ディオザニア帝国物語~自由奔放な皇女様はトラブルメーカー~

柿うさ

第一章 ディオザニア帝国の月

第1話 破天荒なお姫様

 広大な宮廷の食堂は、まさに絢爛豪華という言葉がふさわしい場所である。

 高くそびえる天井からは、無数のクリスタルのシャンデリアが吊るされ、その光が細かなプリズムとなって煌めきながら、部屋全体に散らばっている。
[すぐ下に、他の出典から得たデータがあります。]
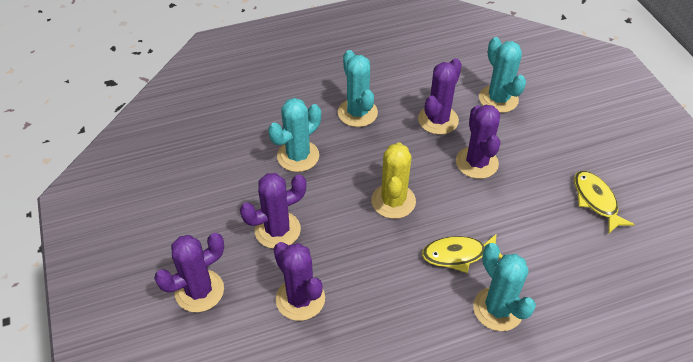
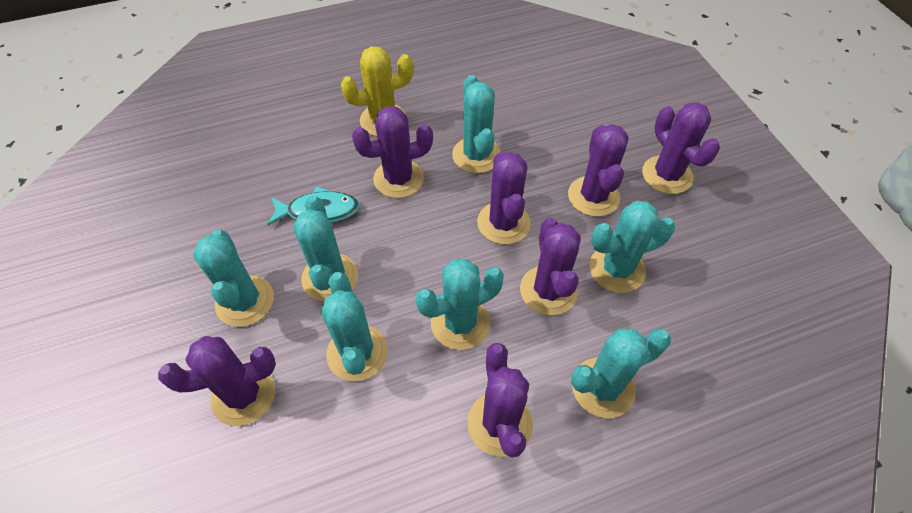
purple cactus: 5 -> 7
turquoise cactus: 4 -> 7
turquoise fish: 0 -> 1
yellow fish: 2 -> 0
 壁には豪華な金の装飾が施された鏡や絵画が並び、燦然と輝く燭台が各所に配置されている。そのすべてが、豪奢で厳粛な雰囲気を漂わせ、訪れる者に圧倒的な威厳を感じさせる。


 テーブルは白い大理石でできており、光沢のある表面には純金のカラトリーと鮮やかな赤いバラが飾られている。

 柔らかなベルベットの椅子が並べられ、その座面には金の縁取りが施されている。美しく磨かれた床には、色鮮やかな絨毯が敷かれており、足を踏み入れる者の動きを包み込むように柔らかく受け止める。
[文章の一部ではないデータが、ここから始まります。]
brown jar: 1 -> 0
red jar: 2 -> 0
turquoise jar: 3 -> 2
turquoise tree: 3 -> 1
 その食堂の中心に座る女性――ルナフレーナは、まるで月の光を纏っているかのように輝いていた。

 彼女の肌は透き通るように白く、まるで大理石の彫刻のような美しさを持っている。長く柔らかな銀髪は緩やかな波を描きながら彼女の背中を流れ、月光を集めたかのように煌めいている。

 深い青の瞳は、澄んだ湖のように清らかで、見る者を引き込むような神秘的な輝きを放っていた。


 彼女が纏うドレスは、繊細な刺繍と宝石が散りばめられた薄紫のシルクでできており、彼女の動きに合わせて柔らかく揺れ、まるで星々が流れ落ちる夜空のようだ。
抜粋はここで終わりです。